Anayasa Mahkemesinin kararından sonra daha iyi anlaşıldı ki tarafsız bir makama gelebilmek için taraflı mülakat kurulundan onay almak gerekmekteydi. Gerçi yeni oluşturulan kurulun eski kuruldan ne farkı var tam olarak anlamış değilim.

İçinde Adalet Bakanı Müsteşarının bulunduğu tüm kurullara ister istemez ön yargılı bakmaktan alamıyorum kendimi...

Şuan ki hakimlerin ve savcıların, referanslı(!) mülakatlardan geçtikleri için tarafsız olamayacaklarını söylemiyorum, samimi olarak belirtmeliyim ki gerek hakimlerimiz gerek savcılarımız bu şartlar altında mesleklerini layıkıyla yapmaktadırlar ama sonuç ortadadır ki şimdiye kadar adil olmayan bir süreçten geçerek bu mertebeye gelmişlerdir...

Geçmiş dönemde olduğu gibi mülakatın kapsamı haberdeki alıntaladığım gibi değil miydi?

Alıntı:
MÜLAKATIN KAPSAMI
Mülakatta, hakim ya da savcı adayının yazılı sınava tabi olduğu konulardaki bilgisi ölçülecek ve ayrıca yetenek, kültür ve çağdaş yaşam anlayışı, muhakeme, ifade ve bir konuyu kavrayıp özetleme yeteneğiyle genel davranış ve tepkilerinin mesleğe uygunluğu ve liyakati açısından değerlendirilecek.

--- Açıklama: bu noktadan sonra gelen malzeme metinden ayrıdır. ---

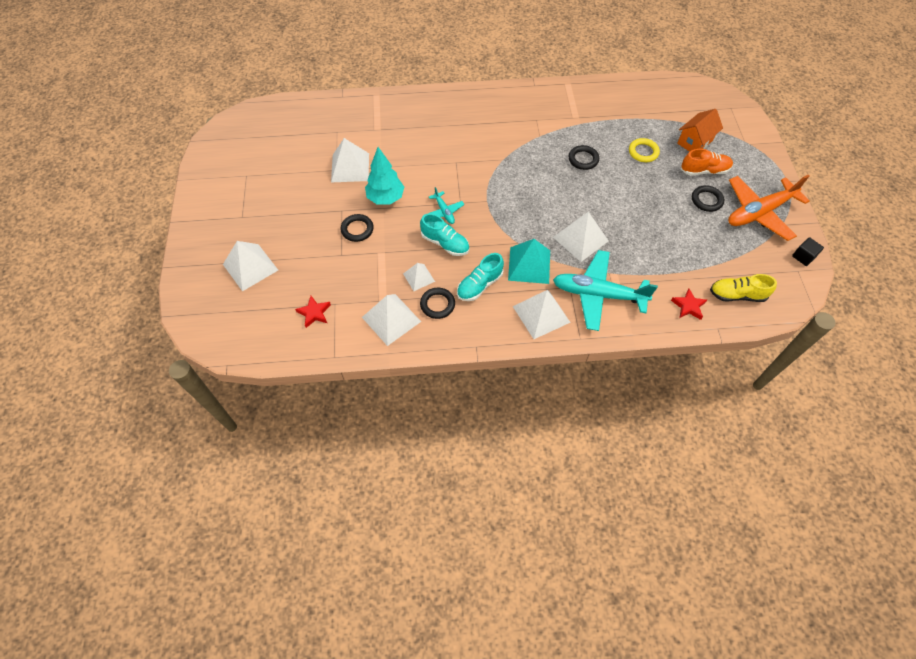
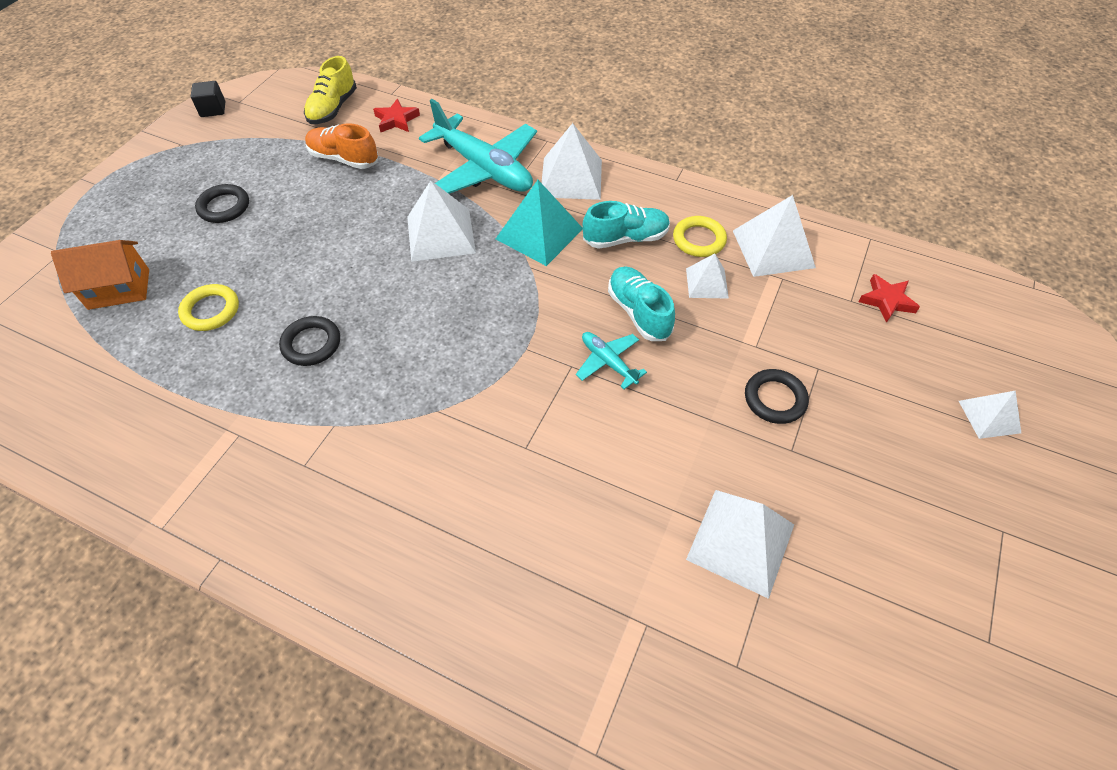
camera: 150 degrees left, 5 degrees down
(250, 267) = (989, 416): white pyramid -> white pyramid, size x0.59
(385, 198) = (697, 435): turquoise tree -> none
(437, 304) = (699, 240): black ring -> yellow ring
(444, 211) = (608, 362): turquoise plane -> turquoise plane turned 45 degrees counterclockwise
(704, 171) = (170, 243): orange shoe -> orange shoe (344, 159)
(737, 295) = (333, 108): yellow shoe -> yellow shoe turned 75 degrees clockwise
(759, 212) = (186, 167): orange plane -> none

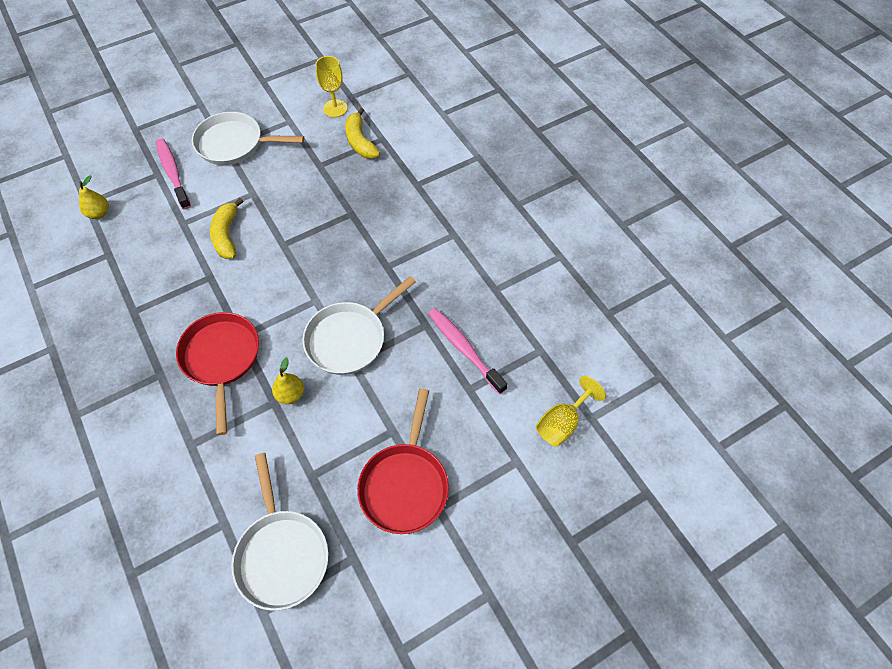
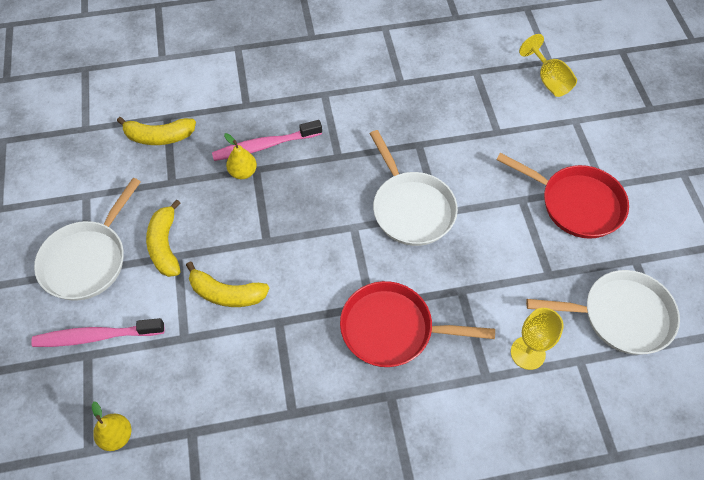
camera: 70 degrees left, 0 degrees up
(259, 183) = (165, 245): none -> yellow banana
(290, 394) = (457, 273): yellow pear -> yellow pear (243, 172)
(335, 108) = (94, 147): yellow goblet -> yellow goblet (528, 353)
(464, 349) = (455, 123): pink toothbrush -> pink toothbrush (264, 146)

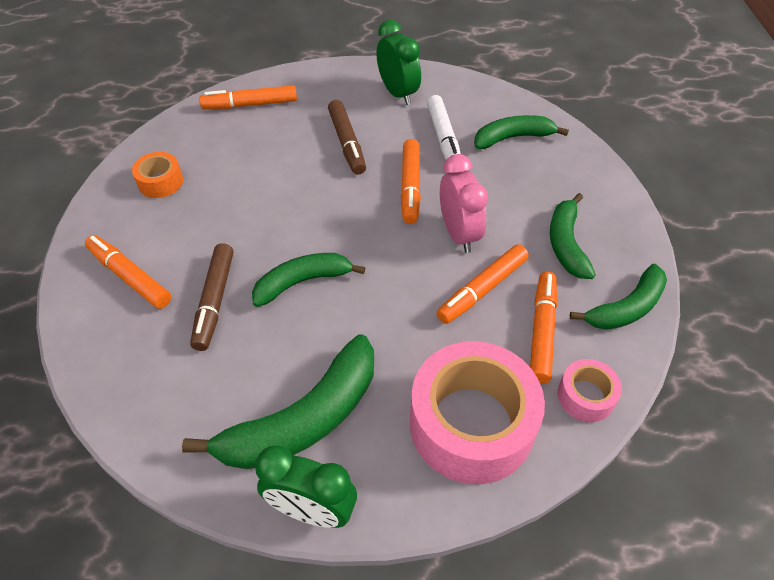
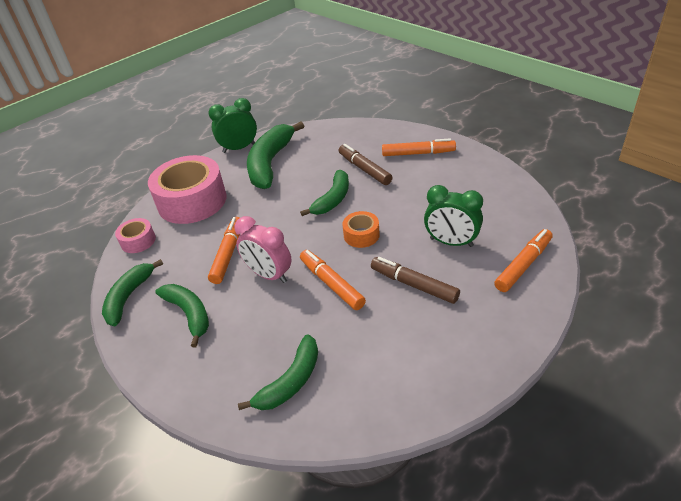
camera: 145 degrees right, 10 degrees down
(160, 182) = (482, 190): orange tape -> orange tape (361, 235)
(398, 93) = (435, 358): green clock -> green clock (451, 242)
(444, 138) = (348, 339): white marker -> none
(541, 331) = (178, 254): orange marker -> none

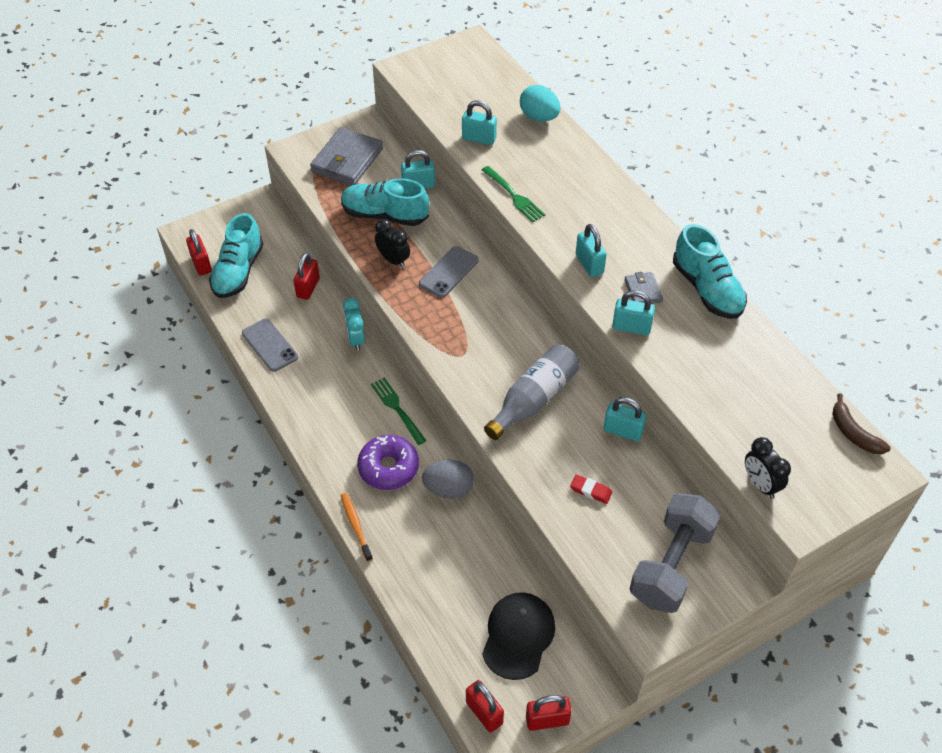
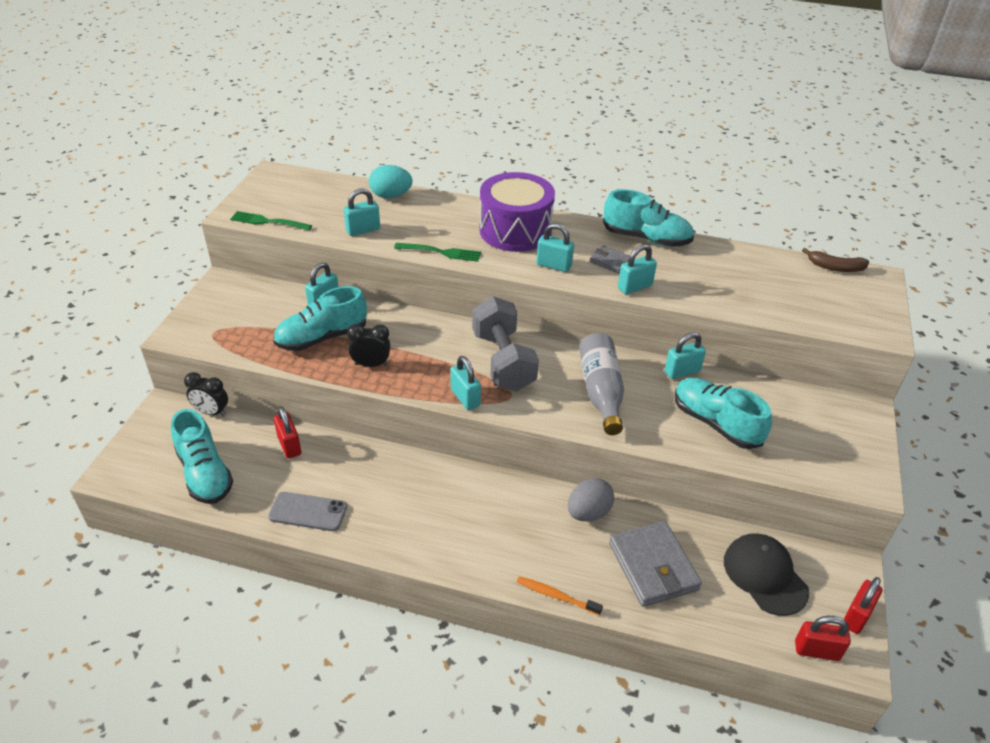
camera: 45 degrees left, 10 degrees down
(201, 264) = (158, 490): red padlock -> none
(347, 160) = (237, 317): grey wallet -> grey wallet (653, 566)
(356, 340) = (380, 457): turquoise clock -> none
(388, 468) = (525, 532): purple donut -> none
(397, 409) = (477, 484): green fork -> green fork (268, 222)
(427, 333) = (465, 398): none -> turquoise padlock
(449, 272) = (426, 347): grey phone -> none
(590, 491) = (715, 423): red eraser -> turquoise shoe
(600, 211) = (515, 230): none -> purple drum
(671, 565) = (822, 432): grey dumbbell -> grey dumbbell (503, 361)
(760, 484) = (836, 328): black clock -> black clock (211, 412)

Adayın dış görünüşü itibariyle yadırganacak bir halinin bulunup bulunmadığı da mülakatla tespit edilecek.
Mülakat 100 tam puan üzerinden yapılacak ve alan bilgisi düzeyi 50 puan, yetenek, kültür ve çağdaş yaşam anlayışı; muhakeme gücü; bir konuyu kavrayıp özetleme ve ifade etme yeteneği; genel davranış ve tepkilerinin mesleğe uygunluğu ve liyakati ve dış görünüşü itibarıyla yadırganacak bir halinin bulunup bulunmadığı 10'ar puan üzerinden değerlendirilecek.

İstisnalar hariç olmak üzere kaç hakim ve savcımıza mülakatta formaliteden uzak bir şekilde hukuk bilgisi ölçülmüştür, kaç hakim savcımızın, davranış ve tepkileriyle mesleğe uygunluğu gerçekten incelenmiştir.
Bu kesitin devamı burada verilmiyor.